From Monaco: What Are Fund Managers Buying?
When the going gets tough, the tough...err... head to Monaco. As global investors tried to get their heads around the Greek debt crisis, the US slowdown or the prospects of a hard landing in China, the world's largest fund managers headed to Monaco Tuesday to discuss the issues closest to their hearts.
Inflows, outflows, assets under management (AUM), index linked products, Ucits, distribution and the latest emerging market strategies are the talk of the town as the people managing your pension or fund got together to discuss how to make more money, deal with regulators and convince the world's wealthy to invest.
The good news for the industry, according to a closely watched report from McKinsey and Co, is that AUM for the asset management community has returned to the pre-crisis peak of nearly 35 trillion euros ($50 trillion). The bad news is this down to the rebound in markets since the 2009 and not down to new inflows of money. In fact McKinsey and Co's annual report finds that the asset management industry's share of all global financial assets now stands at 14 percent, versus 15.5 percent in 2007.
McKinsey believes one of the reasons for this is that banks, who are still repairing balance sheets after the financial crisis, are less willing to drive investors into mutual funds, and instead push them into deposits and savings products that boost their balance sheets in these times of Basel III and higher capital ratios.
So, as I walked into my first discussion group I was not surprised to hear the discussion turn to the high margins fund managers are forced to pay to those distributing their funds in order to win business. At this point I thought CNBC.com readers would be most interested in what the fund managers where actually buying and selling rather than focus on how the banks are eating into the margins of the fund managers.
First, we spoke to Slim Feriani, the CEO and CIO of Advance Emerging Capital, who told CNBC that despite all the gloom surrounding Greece and the debt crisis he believes the glass is half full.
"We are cautiously optimistic despite all the bearish sentiment. The clouds are still out there, the event risk is still real, the sovereign debt crisis has yet to be resolved" said Feriani.
"We do believe though a disorderly blow up in Greece is unlikely following the lessons learnt from the Lehman crisis, policy makers will think twice before doing anything drastic."
"Bailing out Greece is less costly given all the uncertainty that would be created by a disorderly end to the Greek crisis," he added.
With no cash in his portfolio, which is totally invested in emerging and frontier markets, Feriani believes even in the worst case scenario for Greece emerging markets would be a relative winner.
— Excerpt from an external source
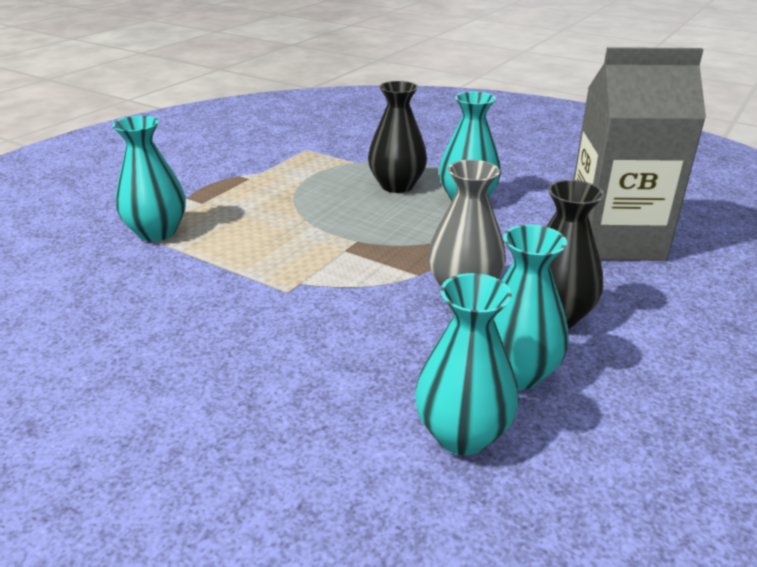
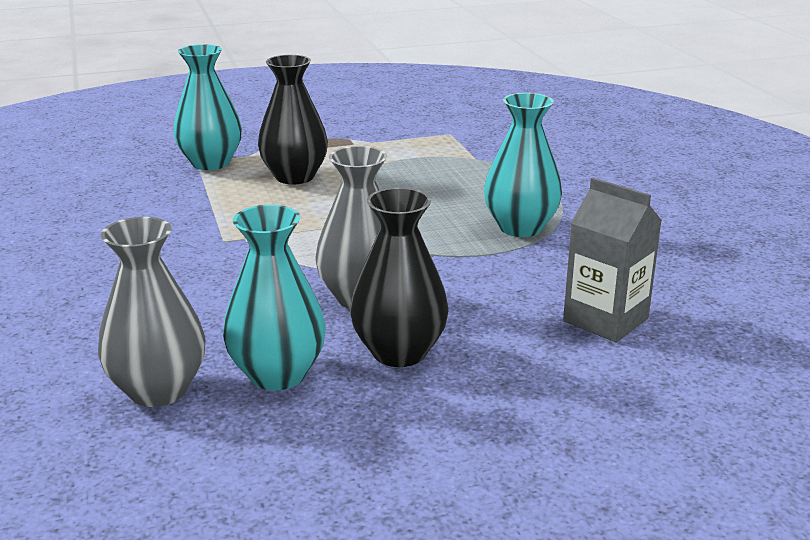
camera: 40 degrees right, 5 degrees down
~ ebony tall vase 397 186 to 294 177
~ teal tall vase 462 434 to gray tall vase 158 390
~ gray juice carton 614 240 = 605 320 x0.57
He is though confident the worst case will not happen.
"There will be no hard or soft landing in China," he said.
"For seven years it has been on the agenda but we don't buy that view. There will not be soft or hard landing for 10 years - China cannot afford to grow at less than 8 percent for social reasons, it needs to create jobs."
One of the reasons for his confidence is China's informal economy, which he estimates makes up a third of GDP.
"Over time the informal economy will be integrated into the normal economy, boosting total growth," he said.
With the huge debts facing the developed world set to lead to below trend growth Feriani believes exposure to big, domestic focused markets is the best way to cautiously invest in emerging markets.
"Our strategy is focused on big markets with a domestic focus like Brazil, Russia and Turkey. We like these rather than export-focused Asia which is exposed to problems elsewhere" said Feriani.
Next up I caught with Rick Lacaille, the global CIO of State Street Global Advisors, which advises funds managing $2.2 trillion on investment strategy. Lacaille believes it could be healthy that there is a possible agreement on burden-sharing on Greece, but questions whether this will get us to a position where the Greek economy is on a sustainable footing.
"We own equity holdings across Europe, European banks may need more capital due to new regulations, there may be a need for some to raise more equity capital which would protect our other investments," said Lacaille.
"We need the banks to lend more money to help our other investments prosper."
State Street's central scenario is that there will be no hard landing in China.
"This is worrying some who see the risk of a hard landing but the slowdown is small and some are even asking if it is now behind us," he added.
This summer could still be filled with uncertainty, Lacaille believes.
"Second quarter earnings could disappoint, guidance from many US firms has been edging lower but analysts have not been following and cutting estimates," he said.
"Figures could disappoint, having seen cost driven profit growth over the last few years we have seen top line growth in the last couple of quarters. To get the next leg of growth for earnings we need economic growth and jobs growth."
With the data in the US deteriorating quickly, Lacaille said investors and consumers will feel better about the health of the world's biggest economy if they understand that some of the factors holding back growth are temporary.
"It is important to understand the difference between temporary and long term factors hitting growth," he added.
"There will be no double dip, people will save more and corporate balance sheets are in better shape. Still, we are not out of crisis until rates return to normal and we start creating jobs."